Quelles actions peuvent être mises en place à l’échelle d’un domaine viticole ?
A. F. :
Pour améliorer la biodiversité sur son domaine, il faut partir du début : le sol. Une biodiversité importante dans le sol entraîne une augmentation de la biodiversité au niveau des plantes, de la microfaune, de la macrofaune. C’est une chaîne qu’il faut respecter. Il faut éviter de trop travailler le sol. L’essentiel de la biodiversité sur une exploitation agricole ou viticole se situe dans les bords de champs, car dans la parcelle, on est en monoculture.
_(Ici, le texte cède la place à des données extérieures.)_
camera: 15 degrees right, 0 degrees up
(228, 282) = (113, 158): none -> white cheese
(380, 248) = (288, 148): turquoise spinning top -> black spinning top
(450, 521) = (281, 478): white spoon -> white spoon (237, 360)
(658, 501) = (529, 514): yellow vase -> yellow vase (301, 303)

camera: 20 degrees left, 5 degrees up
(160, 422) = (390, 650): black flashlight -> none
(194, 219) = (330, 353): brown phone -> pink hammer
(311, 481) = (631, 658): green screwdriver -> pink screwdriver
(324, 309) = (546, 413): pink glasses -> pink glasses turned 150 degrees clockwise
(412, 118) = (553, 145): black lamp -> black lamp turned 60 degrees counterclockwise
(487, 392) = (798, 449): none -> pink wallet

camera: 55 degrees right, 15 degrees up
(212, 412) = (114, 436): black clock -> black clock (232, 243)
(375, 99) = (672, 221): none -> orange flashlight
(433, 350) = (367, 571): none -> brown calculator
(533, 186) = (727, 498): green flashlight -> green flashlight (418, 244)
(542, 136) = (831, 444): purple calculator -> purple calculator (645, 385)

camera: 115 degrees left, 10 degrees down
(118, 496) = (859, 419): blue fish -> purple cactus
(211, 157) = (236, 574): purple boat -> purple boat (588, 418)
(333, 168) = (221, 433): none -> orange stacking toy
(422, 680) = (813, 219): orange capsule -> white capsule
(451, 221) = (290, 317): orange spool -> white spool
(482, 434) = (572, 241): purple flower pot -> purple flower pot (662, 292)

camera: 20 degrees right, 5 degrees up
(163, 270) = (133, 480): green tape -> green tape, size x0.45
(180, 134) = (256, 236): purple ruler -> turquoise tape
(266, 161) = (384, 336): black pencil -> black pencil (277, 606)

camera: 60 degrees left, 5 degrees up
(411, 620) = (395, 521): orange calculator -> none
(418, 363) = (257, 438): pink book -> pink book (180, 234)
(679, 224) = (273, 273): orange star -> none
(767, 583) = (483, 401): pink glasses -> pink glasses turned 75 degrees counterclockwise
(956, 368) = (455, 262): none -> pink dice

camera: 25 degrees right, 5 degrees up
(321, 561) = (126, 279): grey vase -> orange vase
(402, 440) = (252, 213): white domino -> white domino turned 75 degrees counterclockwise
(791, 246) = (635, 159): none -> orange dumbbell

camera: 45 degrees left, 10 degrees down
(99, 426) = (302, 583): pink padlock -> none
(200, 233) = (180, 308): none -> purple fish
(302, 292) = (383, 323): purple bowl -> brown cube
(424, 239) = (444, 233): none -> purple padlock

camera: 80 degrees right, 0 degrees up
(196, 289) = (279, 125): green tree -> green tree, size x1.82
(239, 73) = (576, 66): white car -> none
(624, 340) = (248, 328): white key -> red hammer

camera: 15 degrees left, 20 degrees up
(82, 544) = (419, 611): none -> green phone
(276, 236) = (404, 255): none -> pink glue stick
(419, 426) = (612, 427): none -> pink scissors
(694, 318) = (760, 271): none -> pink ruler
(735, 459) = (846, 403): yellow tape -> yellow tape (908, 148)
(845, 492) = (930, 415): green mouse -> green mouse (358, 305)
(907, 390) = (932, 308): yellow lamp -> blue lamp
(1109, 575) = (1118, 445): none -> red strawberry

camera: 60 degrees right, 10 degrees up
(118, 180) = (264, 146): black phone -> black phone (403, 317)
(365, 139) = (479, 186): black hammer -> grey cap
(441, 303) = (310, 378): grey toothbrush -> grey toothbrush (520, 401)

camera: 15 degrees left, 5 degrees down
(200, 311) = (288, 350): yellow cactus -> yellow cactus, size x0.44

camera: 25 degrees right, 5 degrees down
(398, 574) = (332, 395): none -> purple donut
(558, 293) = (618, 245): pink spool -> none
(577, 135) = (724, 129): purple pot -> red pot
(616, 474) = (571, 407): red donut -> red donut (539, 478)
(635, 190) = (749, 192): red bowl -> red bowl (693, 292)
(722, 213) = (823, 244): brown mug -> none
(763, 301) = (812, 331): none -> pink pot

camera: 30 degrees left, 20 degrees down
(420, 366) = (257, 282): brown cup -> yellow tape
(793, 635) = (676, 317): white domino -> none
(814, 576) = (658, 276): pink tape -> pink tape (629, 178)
En vigne, le fait d’avoir plusieurs cépages, différents clones sur une parcelle contribue à améliorer la biodiversité. Les haies, les bordures, les tournières jouent un rôle clé, ce sont des zones refuges. Le gros atout de la vigne, c’est la possibilité, lorsque c’est faisable, d’enherber ou de mettre en couvert végétal entre les rangs, et donc de réintroduire de la biodiversité dans la parcelle. La combinaison de l’introduction d’un couvert, de haies, le changement de certaines habitudes (tonte moins fréquente, alternée, par exemple, ou ne pas tondre du tout certaines zones comme les bordures de cours d’eau) ont des effets immédiats.
Il faut également « accepter » cette biodiversité, et pour la préserver, changer son regard. Un enherbement tondu toutes les six semaines, fait « moins entretenu » qu’un enherbement tondu toutes les trois semaines. C’est visuellement peut-être un peu moins esthétique, mais si ce n’est pas gênant pour la vigne, c’est le plus important. Une tonte alternée permet, par ailleurs, de gagner du temps de travail et d’économiser du carburant. Il faut également être conscient du fonctionnement de la biodiversité. Une haie, par exemple, peut être très efficace, ou moins selon sa composition. Privilégions les espèces locales qui supportent la taille. L’utilisation raisonnée de produits phyto (plus ou moins sélectifs par exemple) est aussi une voie de progrès.
Nos paysages agricoles et viticoles français sont riches d’une biodiversité méconnue parce que souvent considérée comme banale. Et nous devons en être fiers !

Zoom sur…
Les facteurs de déclin de la biodiversité

1. La destruction des habitats.
2. L’introduction d’espèces invasives.
3. La surexploitation des ressources biologiques.
4. La pollution.
5. Le changement climatique.
Source : Conséquences de l’érosion de la biodiversité, Michel Loreau, université de Mc Gill.